Euer Schlagzeug-Mix ist jetzt fast fertig, trotzdem fragt ihr euch vielleicht, warum er noch so leise ist. Hier schafft ein Limiter Abhilfe, den ihr im Kanalzug der Stereosumme öffnet. Dieses Gerät könnt ihr euch als stark eingreifenden Kompressor vorstellen. Er hilft, eurer Aufnahme Lautstärke zu entlocken, indem er alles oberhalb eines eingestellten Schwellenwertes rigoros absenkt. Glücklicherweise sind Limiter relativ übersichtliche Geräte und zudem als Plug-ins auch in jeder DAW mit an Bord. Öffnet also im Kanalzug eurer Stereosumme einen Limiter. In den meisten Fällen, gibt es nur zwei wichtige Bedienelement und das sind der Threshold-Regler sowie der Output Regler. Stellt den Output-Regler auf -0,5 bis 0,0 dB und fangt nun an, am Threshold- (oder Gain-)Regler zu drehen, während ihr euren Mix abhört. Mit hoher Wahrscheinlichkeit wird es an eurem Plug-in auch eine Gain Reduction-Anzeige geben. Um eurem Mix nicht sämtliche Dynamik zu rauben, sollten hier Werte von etwa -6 dB nicht überschritten werden. Vertraut auch hier wieder euren Ohren, denn wenn ihr es übertreibt „kollabiert“ eure Aufnahme, hört sich zwar laut, aber brüchig, verzerrt und unschön an.  

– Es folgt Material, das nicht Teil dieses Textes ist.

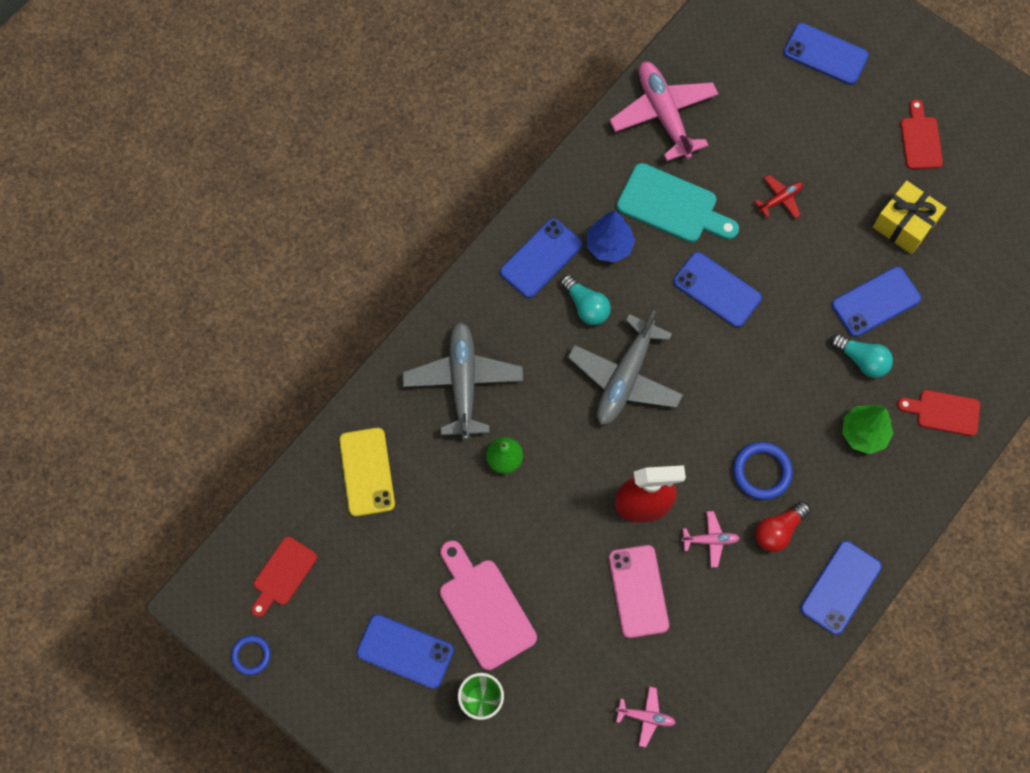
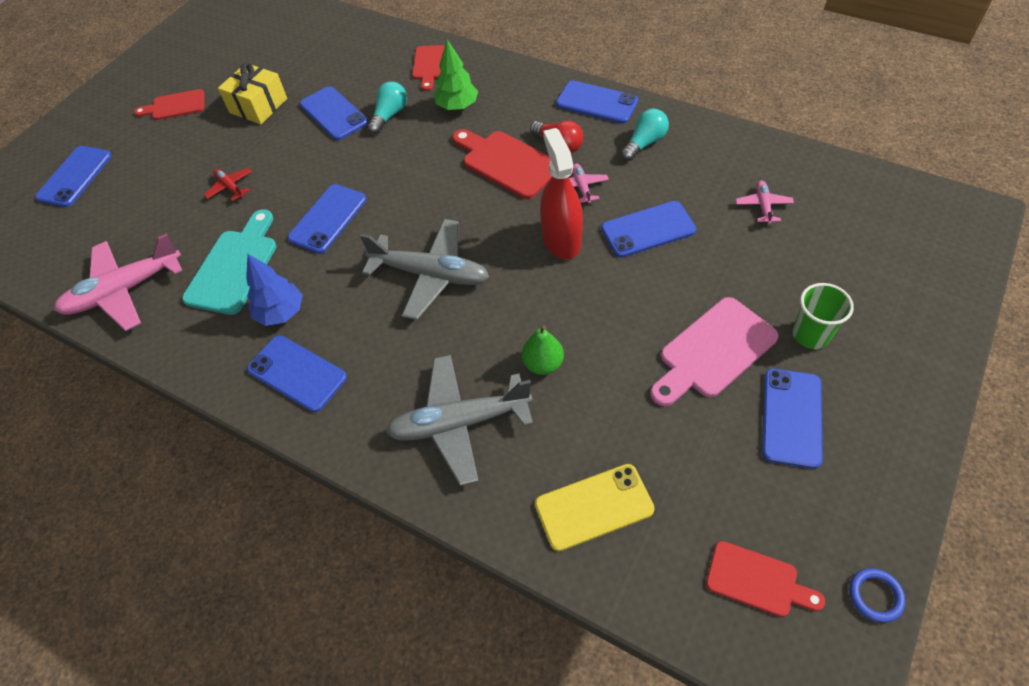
camera: 95 degrees left, 15 degrees down
(586, 306) = (353, 321): turquoise light bulb -> turquoise light bulb (644, 143)
(638, 591) = (648, 230): pink phone -> blue phone
(761, 472) = (507, 163): blue ring -> red cutting board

Generelle Tipps zur Drumset-Komprimierung

Kompression macht Spaß. Genau deswegen solltet ihr aufpassen, dass ihr es nicht übertreibt. Nicht alle Spuren brauchen unbedingt Kompression, bei falscher Anwendung kann sie dem Mix massiv Dynamik und Natürlichkeit klauen, oder dafür sorgen, daß genau die Geräusche in den Vordergrund treten, die ihr nicht hören möchtet. Ein Standard-Tipp ist auch wieder, möglichst viel zu experimentieren und zu lernen, auf die Feinheiten zu hören: Werden Ghostnotes bei dieser oder jener Einstellung lauter oder leiser, verliegt die Bassdrum bei einer anderen den Attack? Vielleicht hilft manchmal auch, einfach den Kanalfader etwas lauter zu ziehen. Diejenigen von euch, die sich dem Thema intensiv widmen möchten und vielleicht auch mal ganze Mixes einer Band bearbeiten möchten, sollten sich geeignete Abhörsysteme zulegen. Neutrale Studiokopfhörer sind für den Anfang eine günstige Alternative zu meist deutlich teureren Lautsprecherlösungen.

Mit diesen vier Teilen unseres Basics-Kurses solltet ihr nicht nur für eure ersten Gehversuche in Sachen Drums abmischen gut gerüstet sein. Und denkt immer dran: Programme und Knöpfe bedienen ist immer nur ein Teil, am Ende entscheiden immer eure Ohren.